Controversy surrounds investigations of the potential correlations between lunar phases and clinical pathologies such as wound healing or pain [5]. More than 10% of the German population believes that there is a relationship between lunar activity and health [6], and many individuals exhibit a moon-dependent lifestyle with work activity decreased on specific days [7]. Studies have been conducted examining the relationship between lunar activity and myocardial infarction [8], postoperative morbidity [9], emergency admissions [5], and oral pain [3], but there are no known studies investigating the correlation between lunar activity and OA.

Therefore, the present study investigated the relationship between the OA incidence and daily weather patterns (meteorological parameters, biosynoptic weather analysis) and lunar activity.

Methods

Patients

We retrospectively reviewed the medical records of all patients examined for oral or dental pain at the AllDent Zahnzentrum Emergency Unit in Munich, Germany from January to December 2012. The sample population comprised patients who were diagnosed with an odontogenic abscess (OA) requiring surgical repair (n = 1211) [4]. Patients diagnosed with other conditions, including infection, iatrogenic infection, malignancy, fracture, or lesions arising from other locations, were excluded from the study. Patients who previously received antibiotic therapy or were previously diagnosed with infection were also excluded. This study followed the tenants of the Declaration of Helsinki on medical protocol and ethics. Due to the retrospective nature of this study, the requirement for ethical approval was waived in writing by the institutional review board of the University of Munich.

Meteorological parameters

Weather data were obtained from the German Weather Service (Munich Airport station; German Federal Ministry of Transport, Building, and Urban Development). Data were acquired 24 times per day (once every hour) and were calculated to generate the daily mean. Temperature (°C) was measured using an electronic thermometer positioned 2 m above ground. The barometric pressure at station altitude was measured using a vibrant thread barometer (hPa). The relative humidity (%), total precipitation (mm), and total sunshine duration (h) were also recorded.

Weather class

The weather classes were based on those described by Bucher et al. [10,11], which uses systemic biosynoptic weather analysis. Weather classification is primarily based on vorticity, and is physically and meteorologically substantiated by objective criteria.

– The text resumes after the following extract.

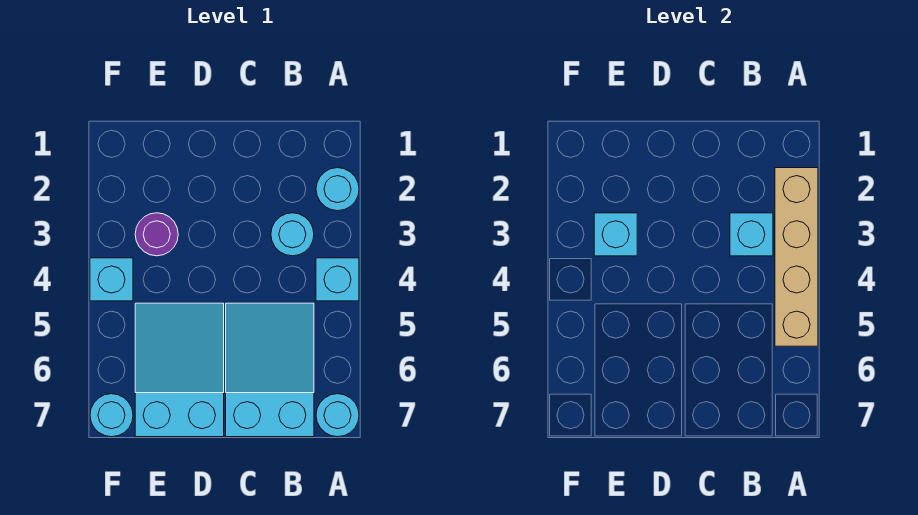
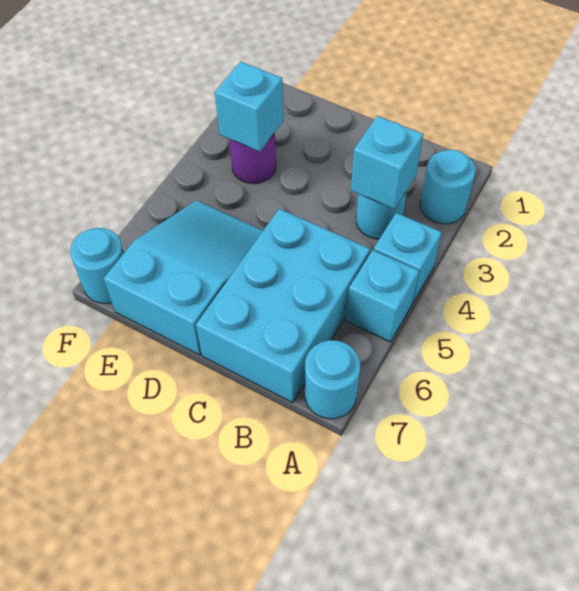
tan brick A2:A5 level 2 -> none
cyan slope B5:C7 level 1 top 7 -> cyan brick B5:C7 level 1
cyan brick F4 level 1 -> cyan brick A5 level 1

To refine this classification system, Bucher et al. [10,11] also included changes in the temperature-humidity milieu between the effective date and the preceding 7 days to generate five primary weather classes: class 1, anticyclonic; class 2, warm air advection; class 3, cyclonic maximum; class 4, cold air advection; and class 5, indifferent. All weather class data were calculated and provided by the Department of Meteorological Medicine, German Weather Service, Freiburg, Germany using the definitions described by Bucher et al. [10,11].

Lunar phase

The lunar cycle was derived from an ephemeris and divided into four equal intervals: first quarter, full moon, last quarter, and new moon.

Statistical analysis

The relationship between the OA incidence and the weather and lunar activities was examined using Spearman’s correlation coefficient. To adjust for potential delayed effects of barometric pressure on the OA incidence, the 3-day mean barometric pressure was calculated from the mean on the investigation day and the two previous days. The relationship between the OA incidence as a dependent variable and the weather and lunar activities as independent variables were investigated using multiple linear regression. All statistical analyses were performed using SPSS 21.0. The global alpha was set at 5%, and the local significance level was set at 0.006 after performing the Bonferroni adjustment for multiple testing.

Results

A total of 1211 patients (539 [44.5%] women; 672 [55.5%] men; mean age ± standard deviation 43 ± 18.5 years; age range 18–75 years) were diagnosed with OA over the study period. The relative OA incidence (number of OA patients/number of emergency patients) was 3.5% in 2012 (range 2.8–4.5% per month). The mean daily OA incidence was 3.0% in 2012 (range 2–5 per month). There was no statistically significant variation in the mean month, weekly, or daily incidence of OA (p > 0.05).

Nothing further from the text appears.